Original Chinese text: KK Li
Translation and English editing: Raymond Lam

I have joined the Intercultural Dialogue Trip to Turkey organized by the Centre of Buddhist Studies Alumni Association (CBSAA) of the Hong Kong University (HKU) and today was the fourth day. We left Istanbul early in the morning to fly to Izmir, and then went to the ancient city Ephesus by car to visit the historical remains of the Roman period. In addition to rich historical remains of the ancient Roman Empire, there are also those of ancient Greece, the ancient Turkic empire, the ancient Seljuq Empire as well as other cultures. This more or less reflects the multi-variant and complex side of Turkish history, culture and ethnicity.

We returned to Izmir in the afternoon. We stay in the college guesthouse on a small hill far away from the city center. The sun was very hot. The group was really tired after a few hours of travelling and everyone wanted to take a rest after getting his room. So the scheduled visit had to be cancelled. I am a restless person, and dinner was more than three hours ahead. So when I saw through the window that Lauri, the little Dharma brother from Estonia, walking downhill from the hotel, I quickly rushed out in the hope of catching up with him. Unfortunately he had disappeared by the time I reached the ground floor. So the only thing I could do was to walk slowly to the seaside alone, hoping that I could take a look at the famous Mediterranean Sea. Not too far from the guest house there was white mosque. Despite the typical minarets, it was much smaller than the Sultan Ahmed Mosque and the Hagia Sophia that I had seen in Istanbul, and was probably for community use only. A crowd of Muslims was coming out from the mosque. Most of them were men, and there were only a couple of women. The Muslims have to pray five times a day, and that demands much devotion.

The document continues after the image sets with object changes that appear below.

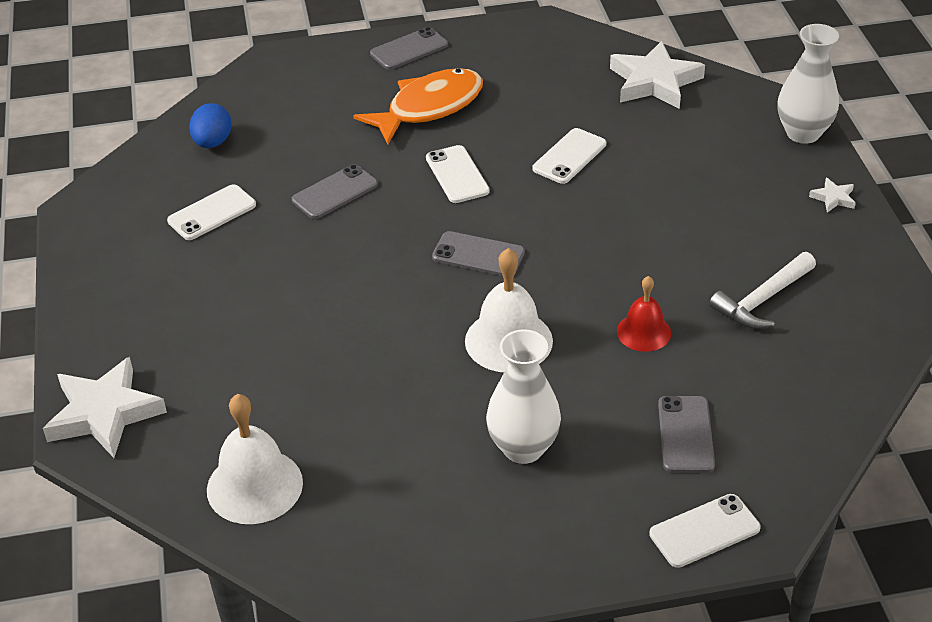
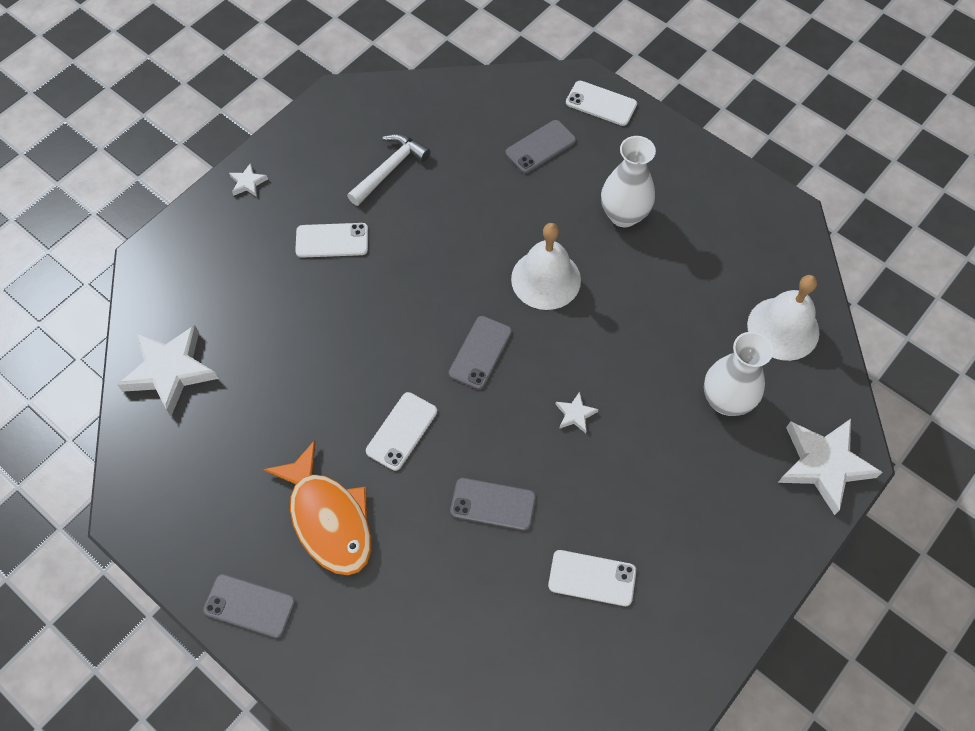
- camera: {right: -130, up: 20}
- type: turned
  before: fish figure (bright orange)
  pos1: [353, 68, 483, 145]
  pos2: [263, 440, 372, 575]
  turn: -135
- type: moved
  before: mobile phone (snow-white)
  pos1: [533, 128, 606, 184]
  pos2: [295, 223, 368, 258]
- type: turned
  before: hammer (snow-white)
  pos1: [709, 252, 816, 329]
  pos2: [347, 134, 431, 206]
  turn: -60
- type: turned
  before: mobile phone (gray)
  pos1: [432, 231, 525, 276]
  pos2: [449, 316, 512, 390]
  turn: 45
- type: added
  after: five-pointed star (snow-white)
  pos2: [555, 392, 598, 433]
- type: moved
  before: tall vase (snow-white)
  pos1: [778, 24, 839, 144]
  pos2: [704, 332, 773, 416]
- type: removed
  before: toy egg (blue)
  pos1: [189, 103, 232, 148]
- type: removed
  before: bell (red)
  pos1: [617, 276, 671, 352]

As I walked on, the sun above me pierced through my hat to warm my head like barbequing it, which made me wonder why Turkish houses do not have canopies. Apart from dust, hot breeze and occasionally one or two cars passing by, there were few people and shops on the street. To make my walk worthwhile, I kept on walking in order to get a glimpse of the city even though I may not reach the seaside.
My effort was rewarded. After walking for half an hour, I saw more and more pedestrians, and shops gradually appeared one by one. At a street corner there was a hamburger restaurant, but I found not a single person in it when I went closer to have a look. Perhaps it was due to the Ramadan? Throughout the entire Ramadan, Muslims are not supposed to eat anything or drink water between sunrise and sunset. We were tourists, and were exempted from the tradition. In fact, every time when we enjoyed the delicious authentic Turkish lunch, we had not the heart to see our hosting friends and our group member John, who joined the fast in order to show respect for the local religious customs, not eating anything. We admired their persistence silently. When dinnertime came, it was the

turn for the Venerables to observe their tradition of no eating after midday. People say everyone practices in his own way while eating at the same table, whereas we practiced together but eat our meals in different ways. That was really interesting.

I reckoned it was time to go back. When I was about to turn around, unexpectedly I saw a junction seemingly leading to a market. I was thrilled, and quickly went towards the market. It would be really nice if I could get a Turkish ice cream, as I was sweating wildly due to the walking. It was a small market, made up by a street. Most of the goods were articles for daily use, such as clothing and footwear. I walked on for about fifty meters, and suddenly found a fruit stall. I saw various kinds of fruit on display, some I could name and some not. There was my favorite fruit, peaches. They were so mouth-watering! The stall keeper was an old lady with headscarf. I could not speak Turkish, nor did she appear to know English. Since I did not know the price, I took out a note that was worth five TL, and then picked up a peach to show my intention. It worked. The stall keeper, with a broad smile on her face, took my money and gave me a pack of peaches. I opened the pack and saw six large peaches with a rich sweet smell. I reckoned that I would not be able to consume all the peaches, so I would eat one first and share the rest with other group members. So hastily I picked a peach to peel its thin skin. I bit a mouthful of the yellowish pulp. It was fragrant and sweet, and its juice splashed in all directions. I kept eating when I was on my way, despite the juice had splashed all over my T-shirt.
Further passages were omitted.